Just what is it that quant managers do? We asked Dan Mahr, Head of Federated Hermes’ MDT Advisers, exactly that question, and his response was enlightening. One thing we learned: it’s not all algorithms and machine learning — the human interface is important too.
Q: What does a working day at MDT look like?
At MDT Advisers, portfolio construction is a daily, data-driven process powered by proprietary machine learning tools.
Each night, the team downloads data from vendors, recalculates company characteristics, and runs every stock in the domestic equity universe through our regression tree model to generate fresh forecasts. These forecasts feed into our proprietary portfolio optimizer, which rebalances each strategy and produces a trade list for review.

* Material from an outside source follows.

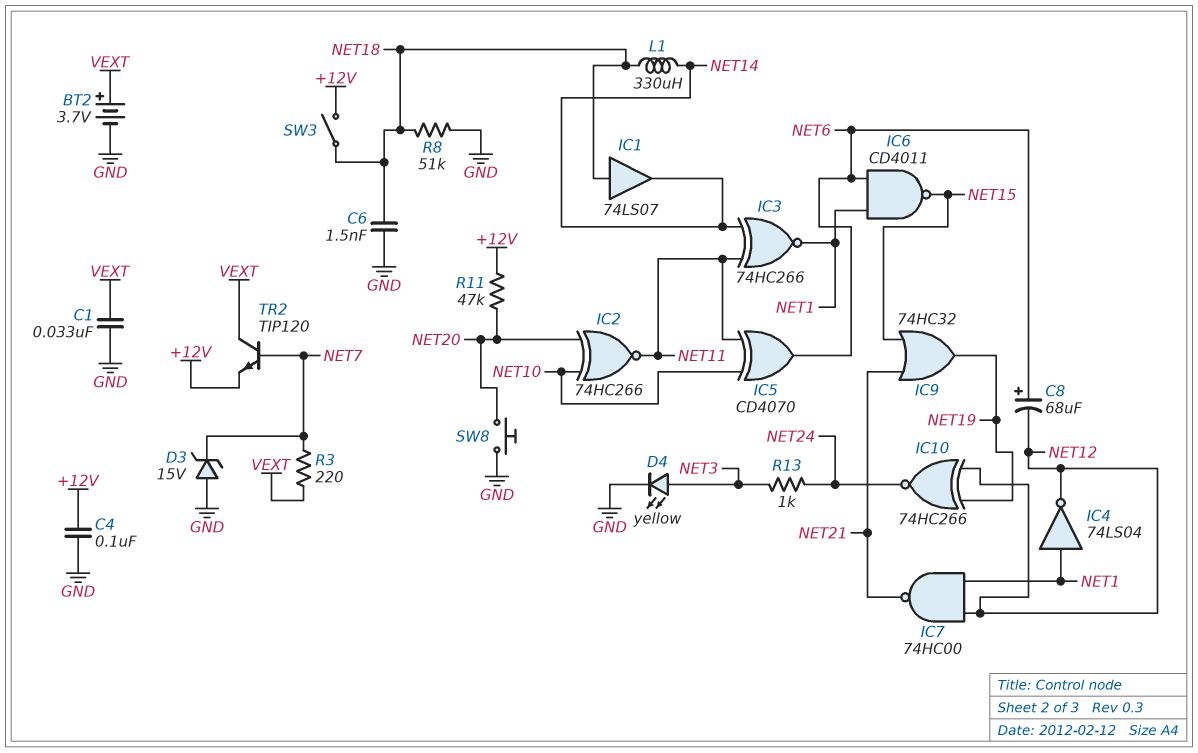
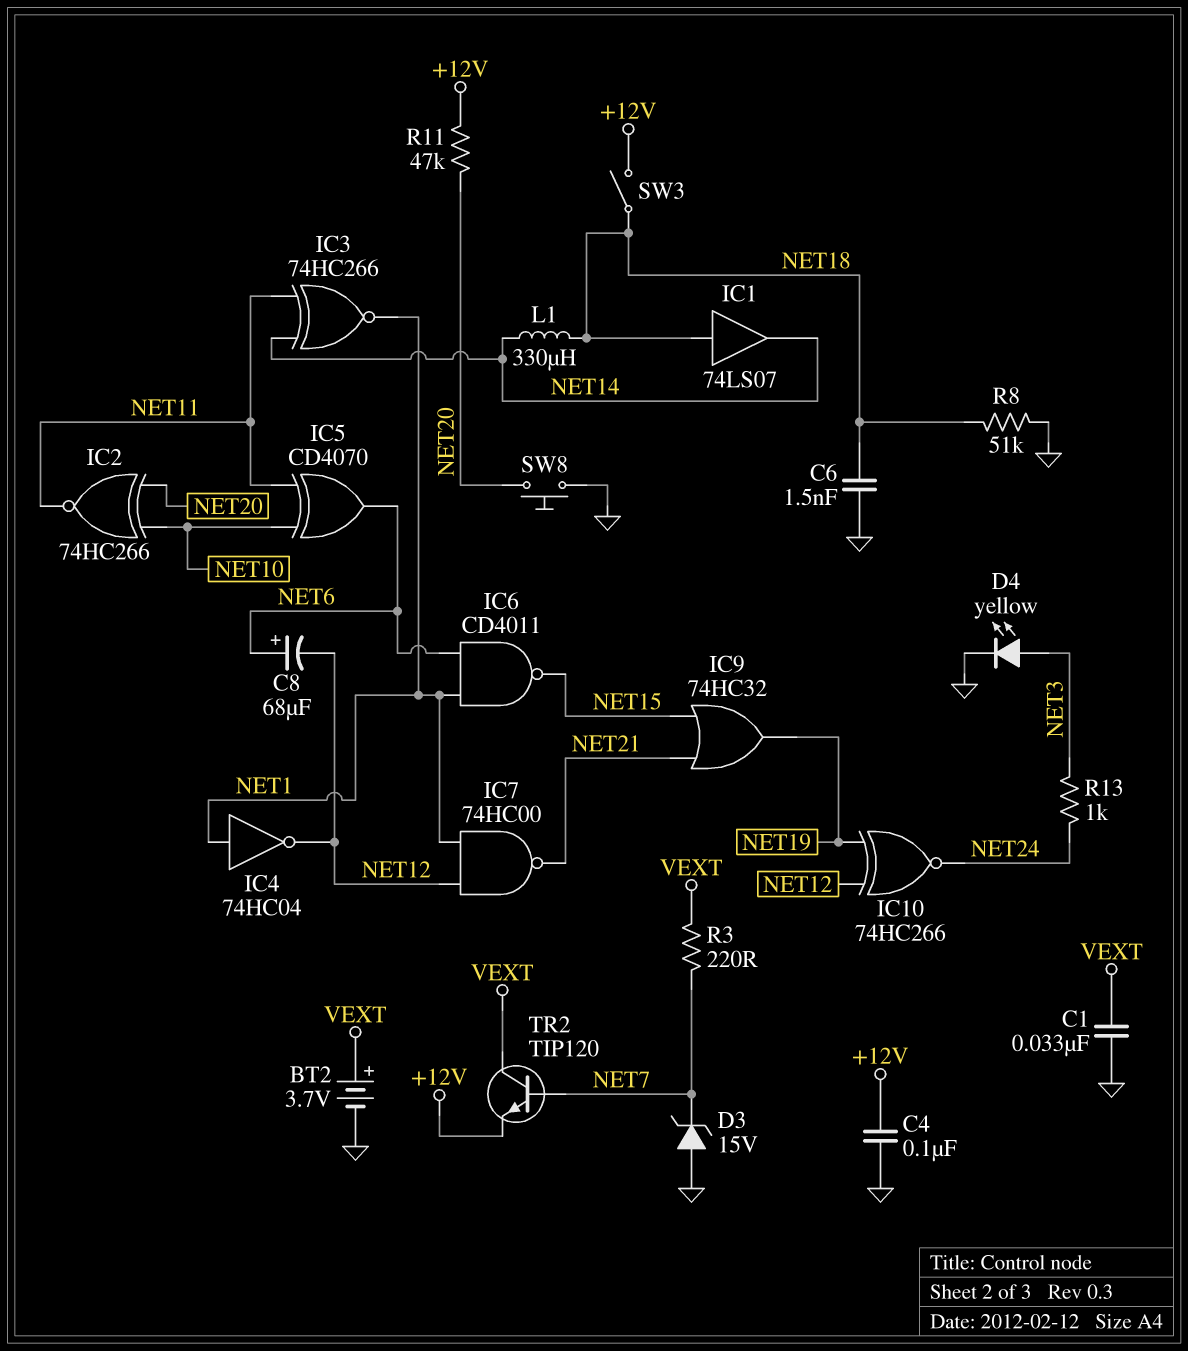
IC4: NOT 74LS04 (in NET1, out NET12) -> NOT 74HC04 (in NET1, out NET12)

The day begins with a trade review process, where human oversight plays a critical role. While MDT’s models operate mechanically, the team seeks to ensure that the data is accurate and that no material news has emerged that the model may not yet reflect. This step is not about subjective overrides, but about validating inputs and understanding the model’s behavior.
Beyond daily operations, most of our time is spent on research and model enhancement. Idea generation is central to MDT’s process, and we believe the firm’s commitment to building tools in-house — from back-testing engines to risk models — gives us exceptional flexibility and control.
Q: How does the portfolio optimizer work in practice?
Our proprietary optimizer is a key component of MDT’s portfolio construction process. It integrates multiple dimensions, including:
- Alpha forecasts from our regression tree model
- Hard risk constraints applied consistently across portfolios
- Statistical risk models to predict volatility and tracking error
- Trading cost models, including market impact and liquidity considerations
The risk constraints — which are consistent across all our portfolios — along with a statistical risk model that makes predictions for volatility and tracking error, help guide us to more consistent outcomes.
The goal of this optimization process is to ensure that our portfolios are aligned with the model’s current alpha forecasts, while carefully managing the balance between risk and return, and avoiding excessive turnover.
This disciplined blend of automation and oversight helps us to maintain precision, adaptability and transparency in our daily investment operations.
Q: How has MDT’s process adapted to changes in the market in recent years?
We’ve witnessed notable shifts in market structure over the past few years — the ever-increasing market share of passive investing, the rise of zero commission and social media driven retail trading, and the increased role of high frequency and algorithmic traders — all of which have influenced how quantitative strategies operate.
Rather than attempting to pinpoint a single cause for this change, we emphasize the importance of maintaining active strategies designed to capitalize on inefficiencies — regardless of their origin.
This means we don't need to know what's in the driver’s seat for market behavior. The important thing is having strategies that are active and able to take advantage of inefficiencies when they present themselves.
Despite the challenges and uncertainties, day to day, we remain energized by the dynamic nature of markets. The constant influx of new data, unexpected macroeconomic developments and evolving investor behavior make quantitative investing a continuously engaging field.
There's always new information out there. There are always curveballs coming from a macro perspective, risks that you’d never seen before that all of a sudden manifest themselves. From my perspective, it's a great place to be and a really exciting place to be applying my technical background.